Music
Hall Online # 45
1972 Stehaufversuche
Erst wieder im Juli 1973 war Eric Burdon in Europa mit
einer eigenen Band im Konzertsaal zu hören.
Doch Eric war nicht mehr der, der er einst gewesen war. Seine Kreativität
und ein Großteil seiner stimmlichen Ausdruckskraft waren im
Rausch der letzten Jahre verloren gegangen.
Zwei LPs mit älteren Aufnahmen, "Sun
Secrets" (1974) und "Stop!"
(1975), wurden gegen seinen Willen unter dem Namen ERIC
BURDON BAND auf dem Label CAPITOL veröffentlicht, schlechte
kaum verkaufte Produkte aus alten Knebelverträgen. Wie sagte
ein Bundesliga-Profi vom VFL Bochum einst treffend: "Zuerst fehlte
das Glück und dann kam auch noch Pech dazu."
Doch am Boden liegen bleiben, das kannte Eric Burdon nicht; er hatte
und hat Stehauf-Männchen-Qualitäten.
Ob es nun konkrete Geldnöte, der Wunsch Eric wieder
auf die Beine zu helfen oder ein 'Back-to-the-Roots-can-help"-Denken
war, jedenfalls tat sich
die Originalband THE ANIMALS für insgesamt
drei Alben phasenweise wieder zusammen. Der Titel des Comeback-Albums
hatte etwas Tragikomisches: "Before
we were so rudely interrupted" ("Als man uns so brutal
unterbrochen hatte" - 1977). Der erhoffte Erfolg der Reunion blieb
aus - der MUSIKEXPRESS zerriss das Album als "weißgetünchten
Rhythm&Blues". Die vielgerühmte Schwärze von
Erics Stimme habe sich "in milchiges Grau"

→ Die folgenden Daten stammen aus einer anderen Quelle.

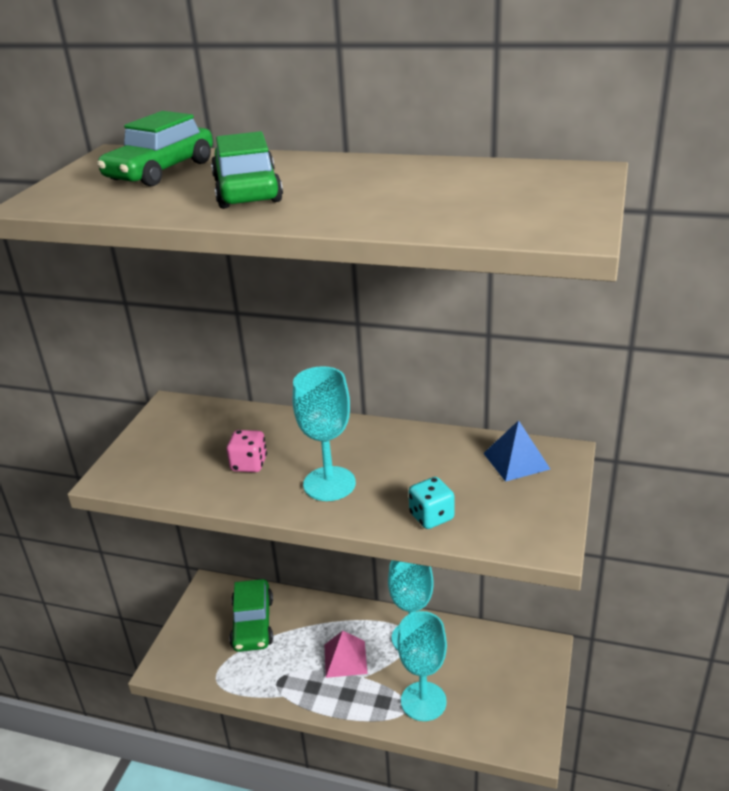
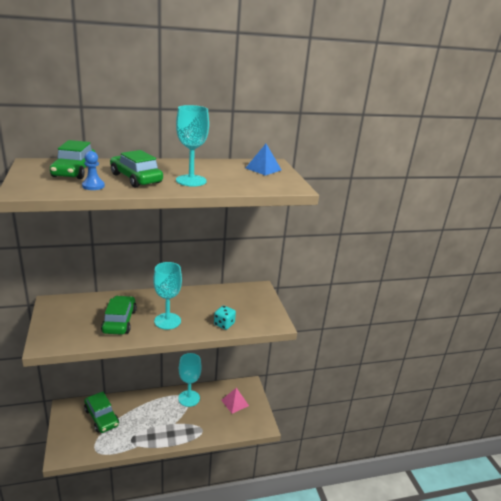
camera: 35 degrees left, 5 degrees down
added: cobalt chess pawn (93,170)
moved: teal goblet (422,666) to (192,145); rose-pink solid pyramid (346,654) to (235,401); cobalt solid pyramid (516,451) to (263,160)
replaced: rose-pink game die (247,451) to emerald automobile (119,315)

verwandelt. [Muss ich leider bestätigen
- Joe]
Für das im gleichen Jahr erschienene Solo-Album
"Survivor"
(1977) griff ihm zwar eine internationale Star-Besetzung unter die
Arme, u.a. mit dem englischen Bluesvater Alexis Korner, Maggie Bell,
seinem alten Weggenossen Ex-NEW ANIMAL Zoot Money, doch auch hier
notierte die Kritik zu Recht eine "völlig
rigide Schablone; die Musik wurde mit der Brechstange auf die Texte
gepfropft" (SOUNDS).
1978 Good
old Germany
Eric Burdon wechselte erneut seine Wahlheimat; es war
ein erster Schritt zurück zu den Wurzeln seiner Kindheit. Seit
1978, als er im Hamburger Kiez-Lokal Chicago lange nach Mitternacht
wilde Rock-Sessions entfesselte, hielt er sich häufig in Deutschland
auf. Mit seinem neuen Freund Udo Lindenberg ging er recht erfolgreich
auf die RockRevue-Tournee.
Auch versuchte er sich als Filmschauspieler in den von der Kritik
nur als "mäßig" beurteilten Filmen "Gibbi Westgermany"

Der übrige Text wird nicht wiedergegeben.